The motion is written in the negative because our constitution does not allow for a ‘vote of confidence’ or re-affirmation. The call of a pastor is considered binding until such time as it might be rescinded. During the same Session meeting where this congregational meeting was called, our Elders also voted on the issue of their support for Jean Larroux. All men voted by secret ballot to allow each and every Elder to freely vote his conscience. The result of their vote was a clear and decisive majority in support of our Senior Pastor and against this motion. The recommendation of the Session to you as a congregation is that you should vote against this motion and in doing so you will be voting in favor of Jean Larroux remaining as our Senior Pastor.

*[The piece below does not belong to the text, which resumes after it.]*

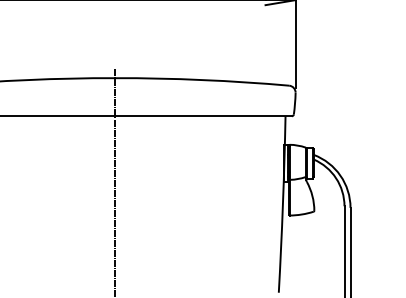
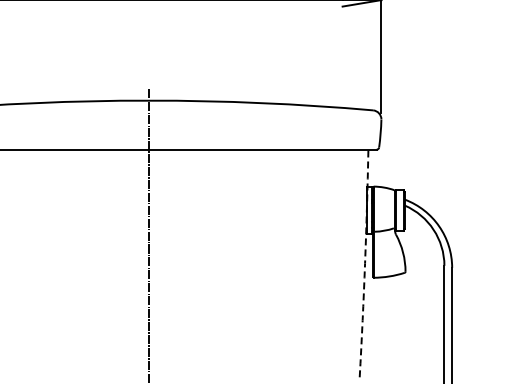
arc: (283, 204) -> (365, 263), solid -> dashed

This is a big change from a couple of months ago when things seemed to be moving away from a vote on dissolving Southwood’s relationship with Larroux, and those in favor of such a movement seemed to have been shamed by the Session:
Last evening the Session of Southwood Presbyterian Church met again to consider the matters before the church. After much prayer from both the members of the Session and members of the congregation the Lord provided a decision with no dissension or abstention. The UNANIMOUS motion reads as follows:
With repentance and conviction over our own personal and corporate sin, particularly for having stirred dissension with a premature motion delivered after Monday night’s meeting, the Session has met and deliberated further on the issues before our church. Having considered the breadth of the situation and our unified desire for the peace and purity of the church, the Session does hereby revise the purpose of the called congregational meeting to begin addressing the myriad of issues brought before us, including Jean F. Larroux, III, but we are not recommending the dissolution of the pastoral relationship with him at this meeting. Furthermore, we are in need of, thankful for and desirous to have further prayer from the congregation in all our deliberations.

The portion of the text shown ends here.